Monday, September 5, 2016

Katonah Library Hosts Fundraiser Exhibit to Benefit Kathmandu


Saturday afternoon at the Katonah Library the Gharana Music Foundation of Katonah and the City Museum of Kathmandu hosted the opening benefit exhibit of Building a Better Nepal: Art, Community, Sustainability. The afternoon also including a classical guitar solo by Nilko Andreas Guarin.

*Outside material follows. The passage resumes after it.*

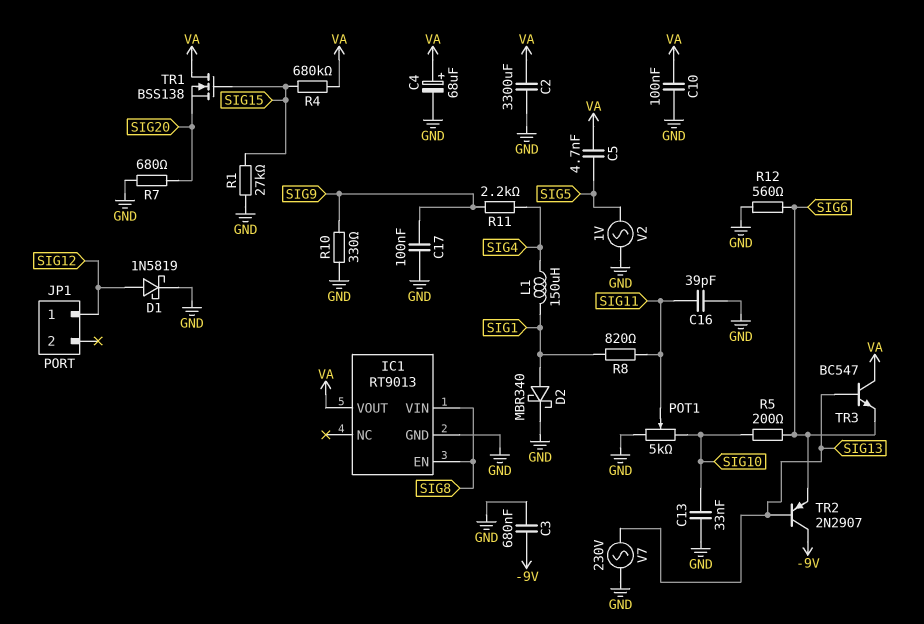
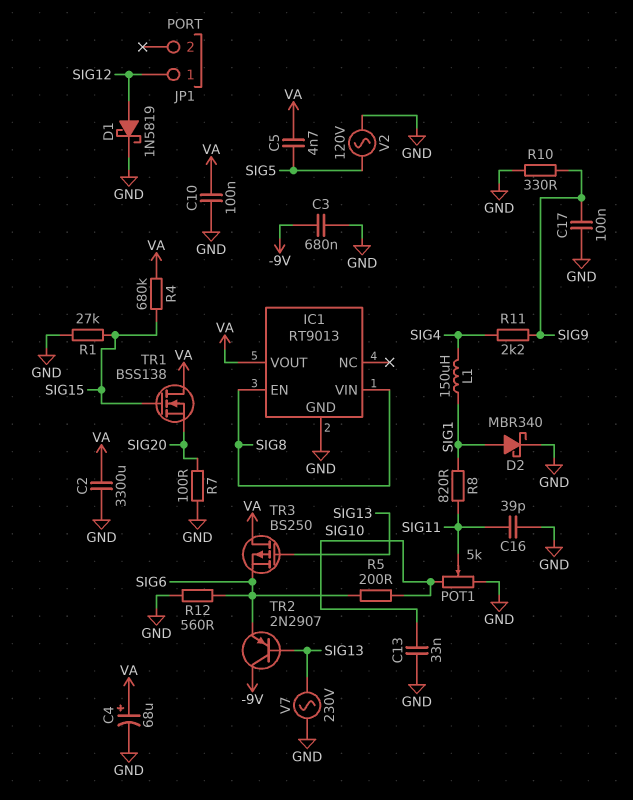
R7: 680 (GND, SIG20) -> 100 (GND, SIG20)
TR3: NPN BC547 (B SIG13, C VA, E SIG6) -> PMOS BS250 (G SIG13, D VA, S SIG6)
V2: AC 1V (GND, SIG5) -> AC 120V (GND, SIG5)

“Art brings us all together,” said Gharana’s founder Daniel Linden, and it was the Katonah resident who initially sought out the synergy to bridge common cause across thousands of miles.
Linden began the Gharana Music Foundation to promote classical music appreciation and education in Nepal. He teamed up with the City Museum in hopes of providing classical music instruction at the Early Childhood Development Centre in Kathmandu. A home for the children of incarcerated, establishing a music program is the goal
Linden’s most significant early outreach began after the 2015 earthquake in Kathmandu when he hosted a four day musical festival and benefit in the beleaguered city.
As for the collaboration, Linden had read about City Museum of Kathmandu and eventually made his way there. “When I first went there, I just liked the whole scene,” he said. “We talked and I got Kashish Das Shrestha, who is the director of the museum and a fourth generation photographer, interested in my initiative,” Linden says.
The presentation by Das Shrestha centered on the 2015 quake. Exhibiting numerous instances of the fallen infrastructure, his photographic acumen also tied the sustainability issue to the humanitarian uncertainty that followed. “There were a hundred or so aftershocks in the following days,” Das Shrestha said. “People were living in the streets and the lack of open space or public parks for them made the situation worse.”
The four or five public parks that did exist had no running water, septic system or power sources. This initiative hopes to stir momentum to increase the open space, develop systems to capture rainwater and solar power in the event of future emergencies.
An earthquake probably won’t be among them – give or take a 100 years. “About once a century, Nepal gets hit with a major earthquake, and over the last 800 years the city has been rebuilt 15 times,” said Das Shrestha.
He detailed the city’s intangible and tangible resources. “The ancient buildings are the tangibles, while the generations of artisans who follow in the family footsteps are the intangible that have always done the rebuilding,” he said.
The proof was in his photographs that showed how quickly the rubble was reaching for the sky. “The city bounces back,” he said. “It’s like a living museum.”
The family tradition is so ingrained that the artisans who make their living producing miniature art of old buildings and temples put their business on hold. “They are turning down a lot of work from around the world to do what their families before them did,” said Das Shrestha.
But the trick of selling planning and sustainability to the largest growing urban setting in Asia requires a connection to daily routine. “You can’t address climate change that way. You have to bring the discussion back to the basics,” he said.
So the initiative seeks to make their case by tying sustainability to the larger issues of the whole city. For one, that means getting people to understand that the local lake system does not have unlimited potential – especially since 90% of the water is tapped into illegally. “We need a rainwater capture system so the city can sustain itself,” said Das Shrestha.
The another key connection is plainly in the air and begs Kathmandu for a solar power system.  “We have terrible smog,” he says, “from the high usage of firewood and fossil fuel.”
That gave way to the showcase of Das Shrestha photography of the ancient city, the artwork, and handcrafted Nepali jewelry, whose proceeds will benefit both causes.